Le lendemain, le 120e doit épauler leurs camarades du 121e BCP pour progresser difficilement jusqu'au bois de Quesnoi. Les chasseurs sont épuisés, depuis le 27 août, ils comptent 4 tués, 19 blessés et 2 intoxiqués : "L'état physique est généralement mauvais. Les chasseurs sont engagés depuis le 10 août dans des conditions très dures, et vivent dans une atmosphère contenant des gaz à l'état latent. (...) . L'état moral reste bon, mais malgré on sent parfaitement que la fatigue influe un peu sur lui." (JMO 120eBCP). On accorde donc aux chasseurs un peu de répit : le 30 et 31 août, ils restent sur place pendant que leurs camarades poussent jusqu'au canal... mais les gaz continuent de frapper : 13 chasseurs sont intoxiqués.
La pause est de courte durée : le 31 à 22h00, ils vont relever en première ligne le 121e BCP.
Pendant deux jours, ils se terrent dans des trous individuels et des abris de fortune contre le canal.

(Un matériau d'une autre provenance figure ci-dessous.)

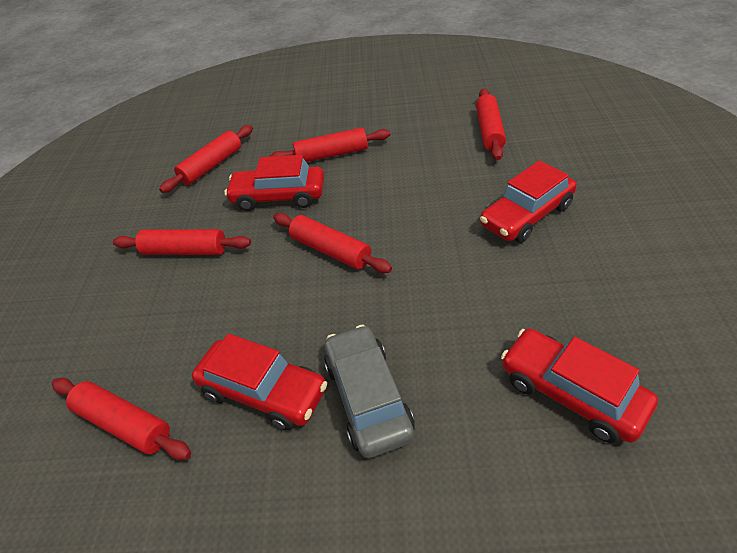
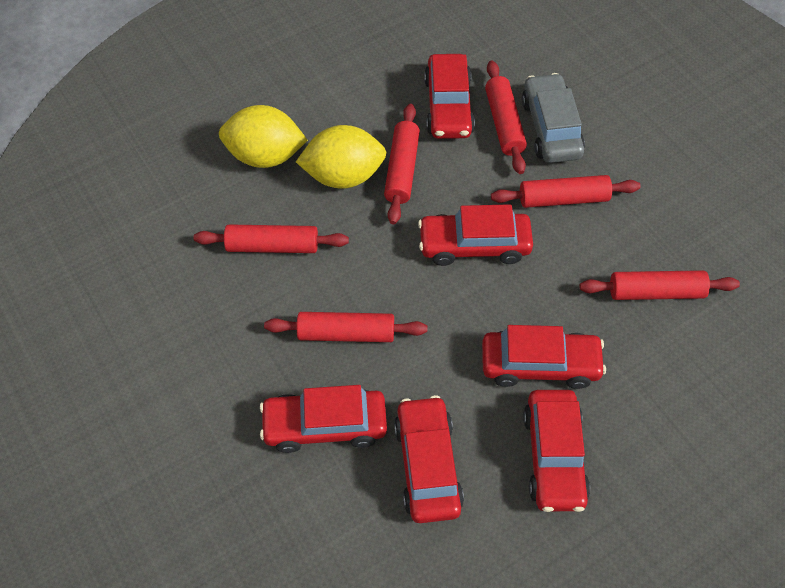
red car: 4 -> 6
yellow lemon: 0 -> 2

Les bombardements à gaz et explosifs sont quasi-continuels, les mitrailleuses constamment en action. Mais les chasseurs n'ont pas fini d'en baver : le 02 septembre, ils reçoivent l'ordre de passer à l'assaut le lendemain.
trajet du 120eBCP carte patriotique


l'attaque du bois du chapitre Le 120e BCP décimé!

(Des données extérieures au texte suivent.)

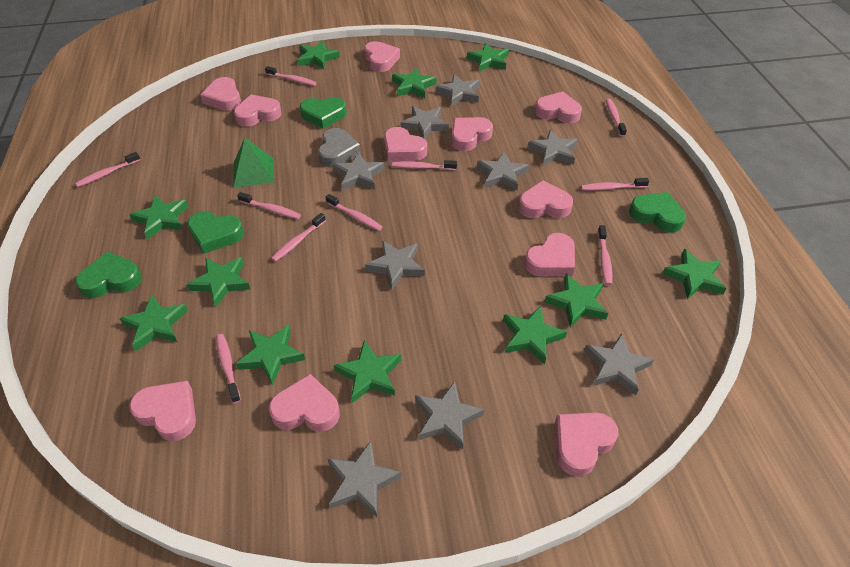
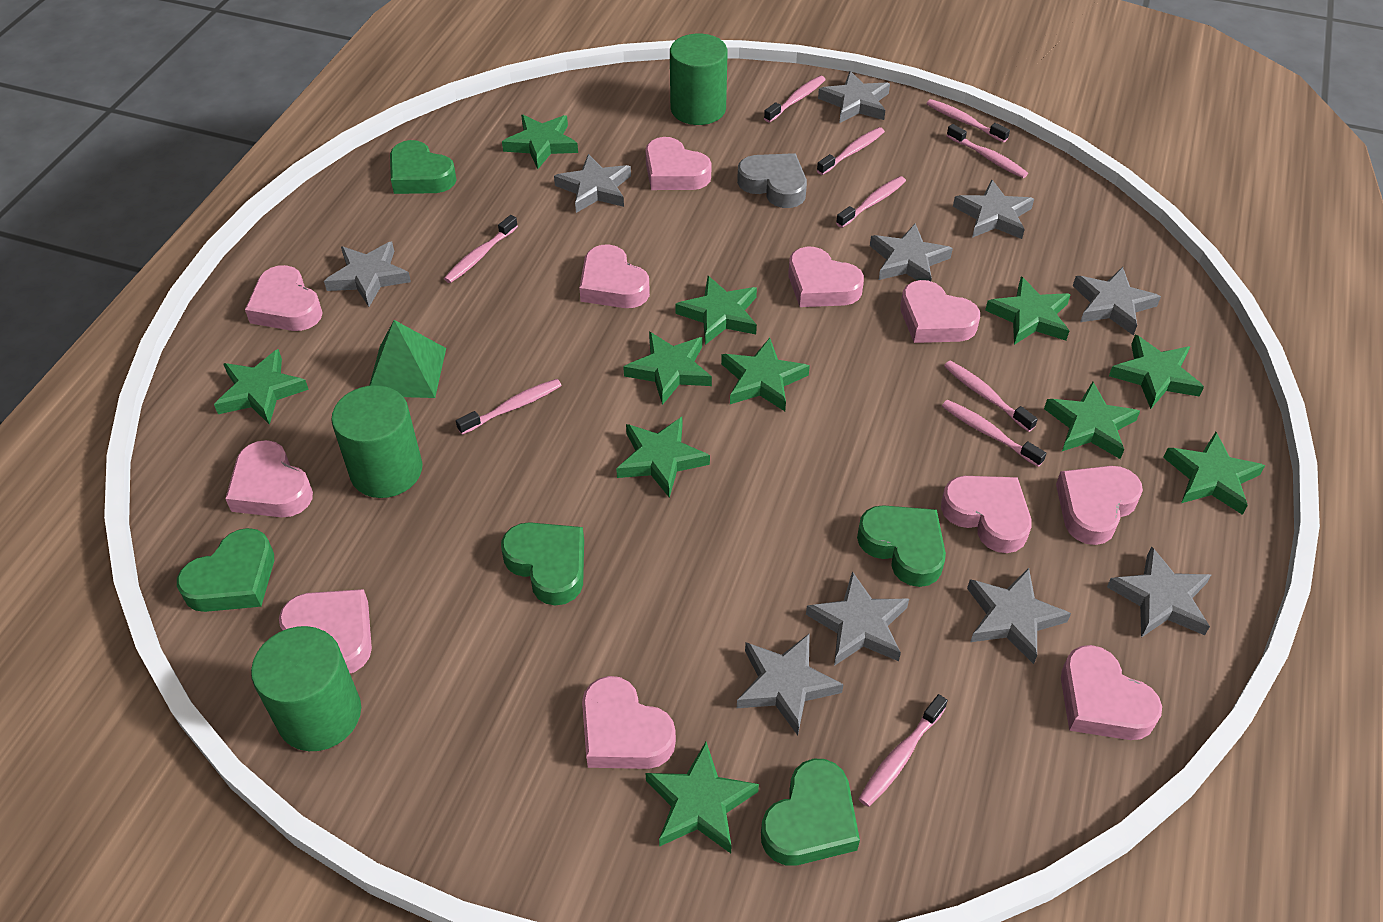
green cylinder: 0 -> 3
green heart: 4 -> 5
grey star: 9 -> 10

Au petit matin du 03 septembre, les chasseurs quittent leurs emplacements de départ pour attaquer le bois du Chapitre. Derrière eux, sur le canal, le bombardement allemand s'est intensifié à partir de 1h30 du matin. Devant eux, le bois situé en hauteur est truffé de mitrailleuses. Entre le canal et le bois, le terrain est une succession de cratères d'obus.
Les chasseurs progressent en rampant et se font faucher par les mitrailleuses. A midi, le 120e n'a toujours pas pu prendre le bois du Chapitre, le commandant estime qu'il ne reste que 30 soldats dans chacune des 3 compagnies. Mais les ordres, téléphonés à midi, ne changent pas :"L'action de la division de droite va reprendre à 14h00. Le colonel vous prie si possible de lier votre mouvement au sien. Je ne lui ai pas caché que cela me semble bien difficile, néanmoins, je compte sur vous pour faire ce que vous pourrez. Je vous transmets les félicitations de tous y compris les miennes pour ce que vous et vos chasseurs avez fait ce matin." (JMO 120eBCP).
Les chasseurs ne peuvent progresser dans le bois mais maintiennent leurs positions. A 17h00, l'ordre est le suivant : " L'éperon abrupt que le 120e vient de conquérir au prix de si lourdes pertes vaut que l'on s'accroche au sol". Donc, il faut tenir...
A 17h30, on fait l'appel : il ne reste que 72 hommes valides sur le terrain. Le 297eRI vient relever les chasseurs vers 23h00.
L'attaque du 03 septembre a fait 166 tués, blessés ou intoxiqués.

Le 120eBCP reste au repos à Ecuvilly les 04 et 05 septembre. On essaye de reconstituer le bataillon en récupérant tous les blessés légers qui ne sont pas évacués... On aligne difficilement 118 chasseurs et 6 officiers.

Le 06 septembre, les rescapés du 120eBCP se portent à Royes-sur-Matz d'où ils embarquent le lendemain pour la Lorraine.